Well that's my thoughts for the day.
Take care everyone.
Jeannie
Posted: June 11, 2015 at 7:19 PM
Keta
Hello to all the parents here. I have a son that is 27 that became mentally challenged after the removal of a brain tumor. My heart goes out to everyone and I am in the same situation. Everyday I thank God for another day to be here to take care of my son. There is no help out here for parents that are trying to keep their children home and safe. My son did not qualify for a waiver because his IQ was 70 and he needed to score a 68. Now we are trying for the now waiver here in Georgia. God is good, my stepdad keeps him while I work at this time and takes very good care of him. We need help as parents.
Posted: June 07, 2015 at 7:40 PM
Sandra
I just placed my 27 year old with MR and autism into a residential home just last week. I hadn't planned on doing it this soon, but an opportunity arose that I couldn't pass up. It's a beautiful home in an upscale neighborhood right by a golf course. He is living with 2 other men his age with autism. My son has the master bedroom which is huge. The bathroom and kitchen had been gutted and everything is brand new. There is also a gameroom. So why am I crying all the time? I feel so lost and while I know he's in good place I can't stop crying. My son, right now is homesick. I worry all the time. I don't know what to do or how to feel. Can someone say something to me to help me feel better?
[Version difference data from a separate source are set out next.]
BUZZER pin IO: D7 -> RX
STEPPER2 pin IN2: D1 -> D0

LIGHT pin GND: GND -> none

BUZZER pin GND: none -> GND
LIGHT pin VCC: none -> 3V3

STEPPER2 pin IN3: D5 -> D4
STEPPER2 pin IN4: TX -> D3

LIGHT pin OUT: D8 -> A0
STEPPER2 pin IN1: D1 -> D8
Posted: June 06, 2015 at 10:19 AM
Carol
I have a 12 yr old Down Syndrome little girl. she has very littler verbal skills but she understands quite well. She is pre preK level in school. She loves music and dances. I really need a friend for her. I hate that she is always alone. Even thou she makes do with her imaginary friends. I really want her to be able to go out with other kids. When I do take her out I pair her up with other little girls and 6-8 yrs old . She doesn't look like a Downs baby at all. Shes small for her age so most people don't even know until she goes to talk .sometime I just watch her and wonder what is she really thinking is she ok inside. Does she have what she wants?. It's hard when you have a child who really cant verbalize her desires . I know Im not talking about much just wanted to share about my blessing "Seniah"
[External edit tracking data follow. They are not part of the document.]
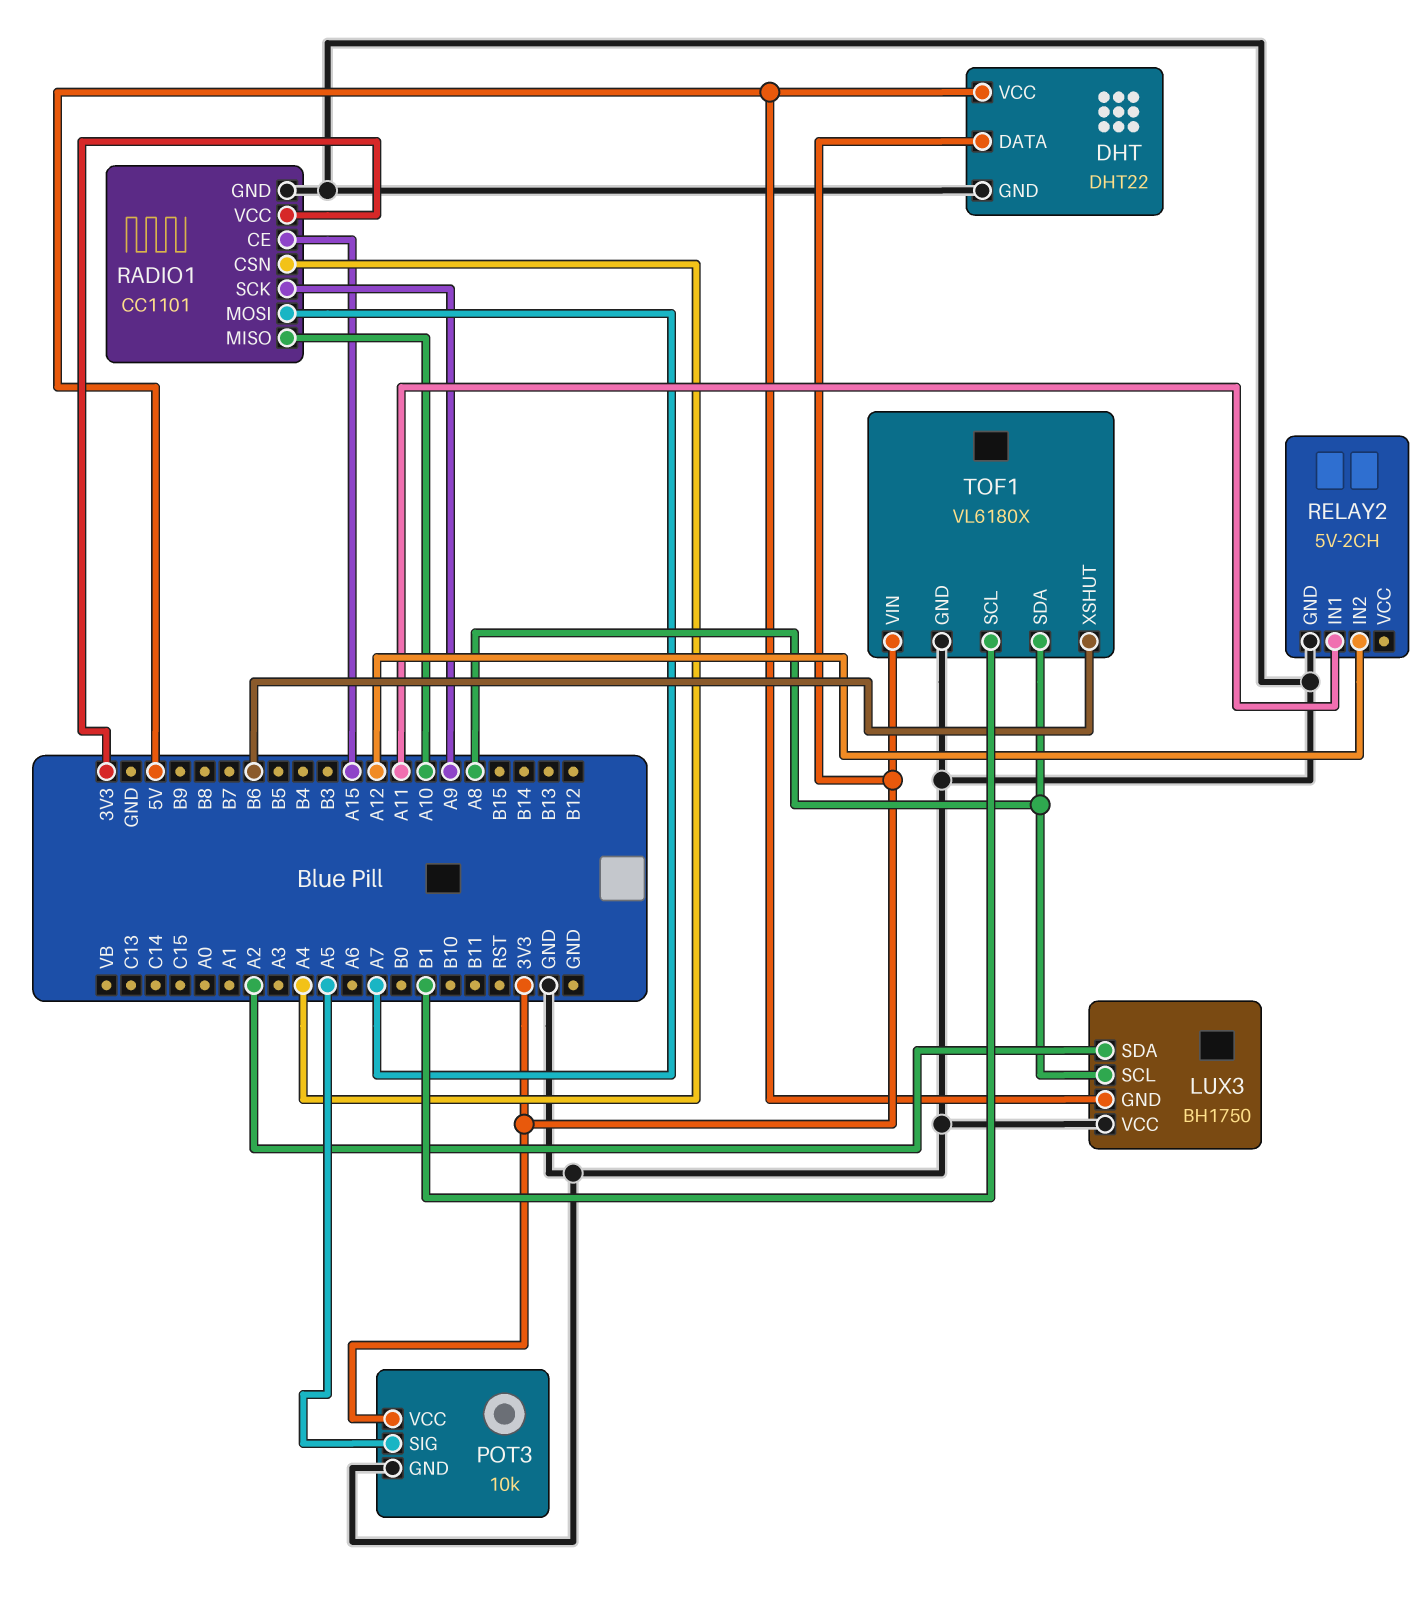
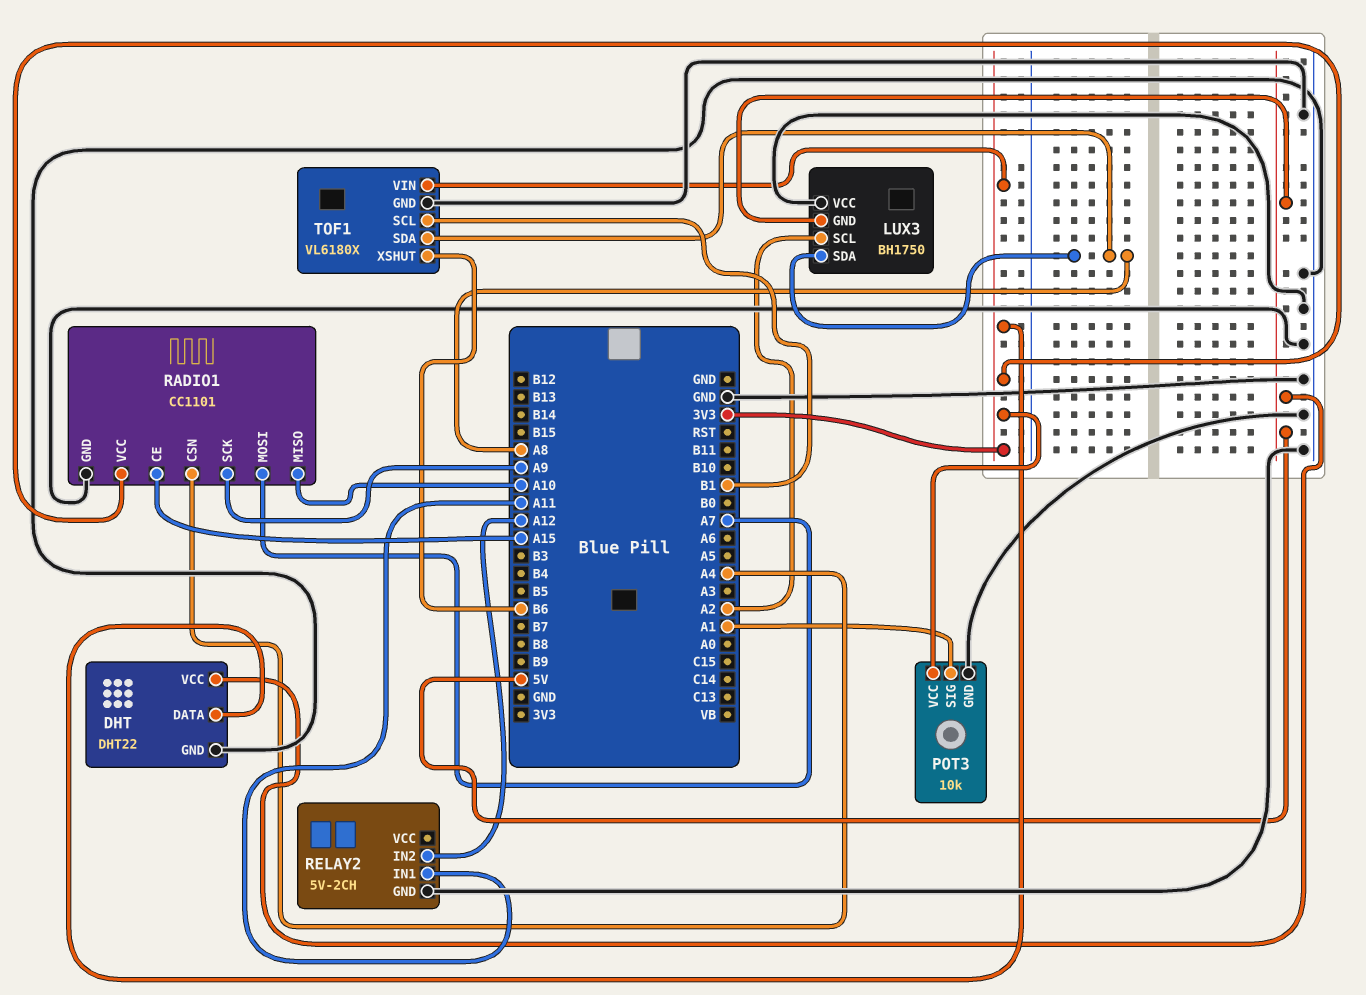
LUX3 pin SCL: A8 -> A2
LUX3 pin SDA: A2 -> A8
POT3 pin SIG: A5 -> A1

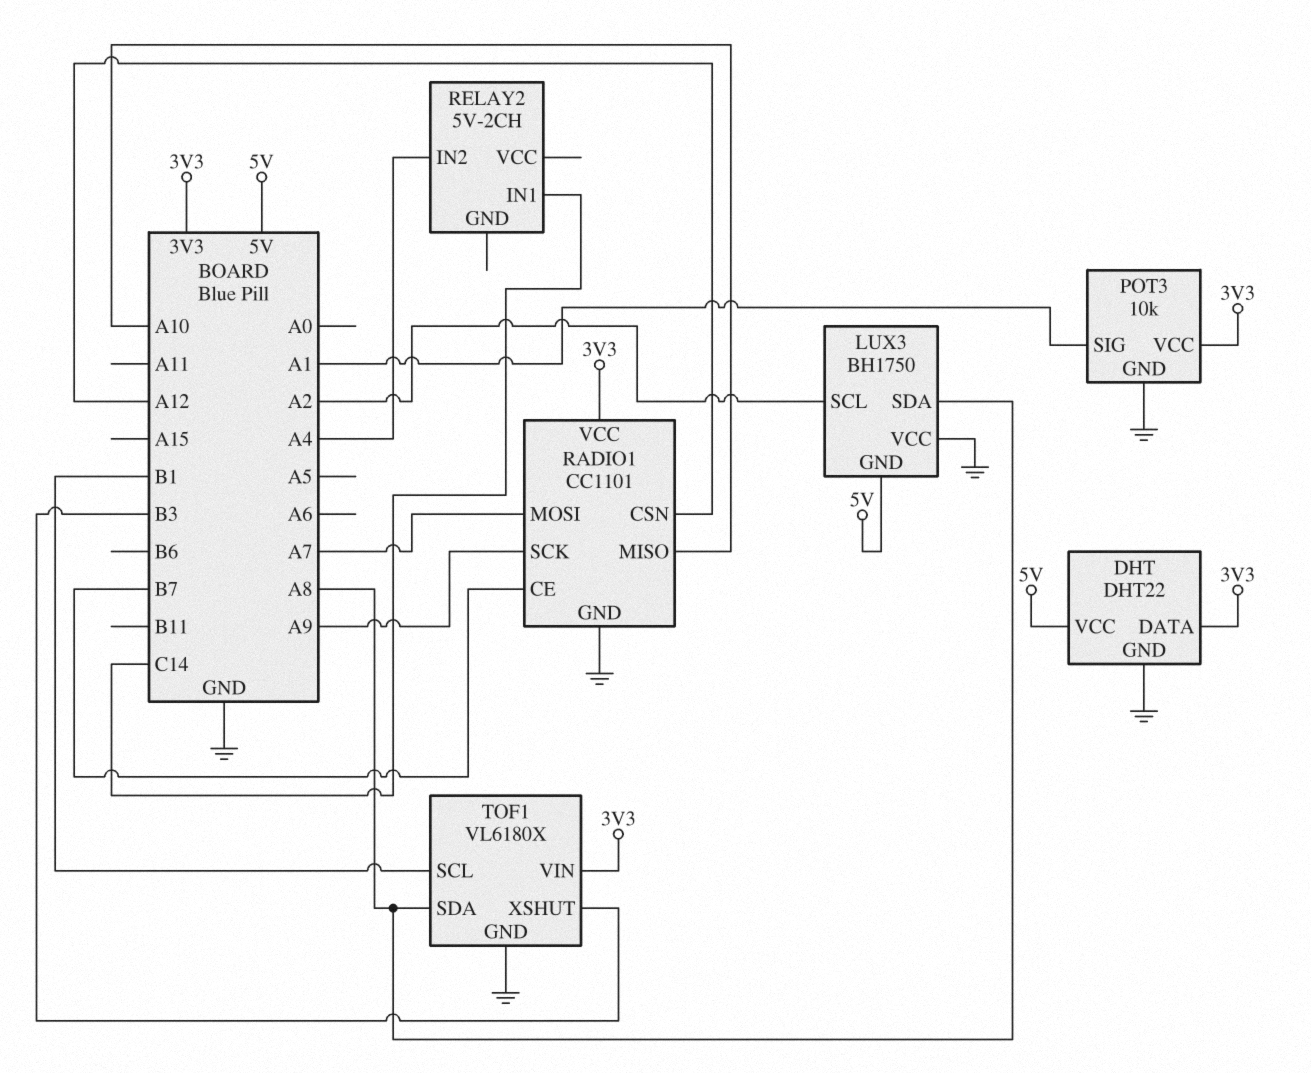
RADIO1 pin CE: A15 -> B7
RADIO1 pin CSN: A4 -> A12
RELAY2 pin GND: GND -> none
RELAY2 pin IN1: A11 -> C14
RELAY2 pin IN2: A12 -> A4
TOF1 pin XSHUT: B6 -> B3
Posted: June 02, 2015 at 11:19 PM
Lulu
We have a special needs daughter. She is 33 yrs old. She has Fragile X syndrome. She functions at a two to three yr old. We have been trying to get help for her behavior. She has been to the ER 3 times this year for Manic behavior. No psychiatric facility will accept her, because she is non-verbal. It is starting to cause us mental stress. Because there doesn't seem to be any help for her.
We just moved to Washington State. And the same thing is happening here. We are worried about her future. It is a lonely life, not too many people want to include us in their lives.
We moved from California, that state has The Regional Center. And IHSS. Very helpful for services. But no help for psychiatric problems.
Posted: May 23, 2015 at 1:22 PM
Tina
I have a Down syndrome, autistic 52 year old brother. He now has Alzheimer's, Parkinson's and has started having behavior problems. If you qualify for any kind of help get it earlier rather than waiting. Now that he has been labeled as behavior problem we can't get accepted in any group homes or old folks homes. This is a new behavior and he isn't very strong but has become combative, hitting, kicking and hollering. But we are being told had he been in one of these programs it would be different. Since he isn't in any program and has been a family cared for special needs. Now he can only go into a full blown behavior home. Where this is not only special needs but normal people with behavior problems!!! I don't know what to do. The reviews on these types of places are scared. He has been in mainstream school, worked through the ARC but to be put in a home or hospital with all types of behavior problems isn't a fair option for him!!!
Any help is appreciated. We are in Louisiana.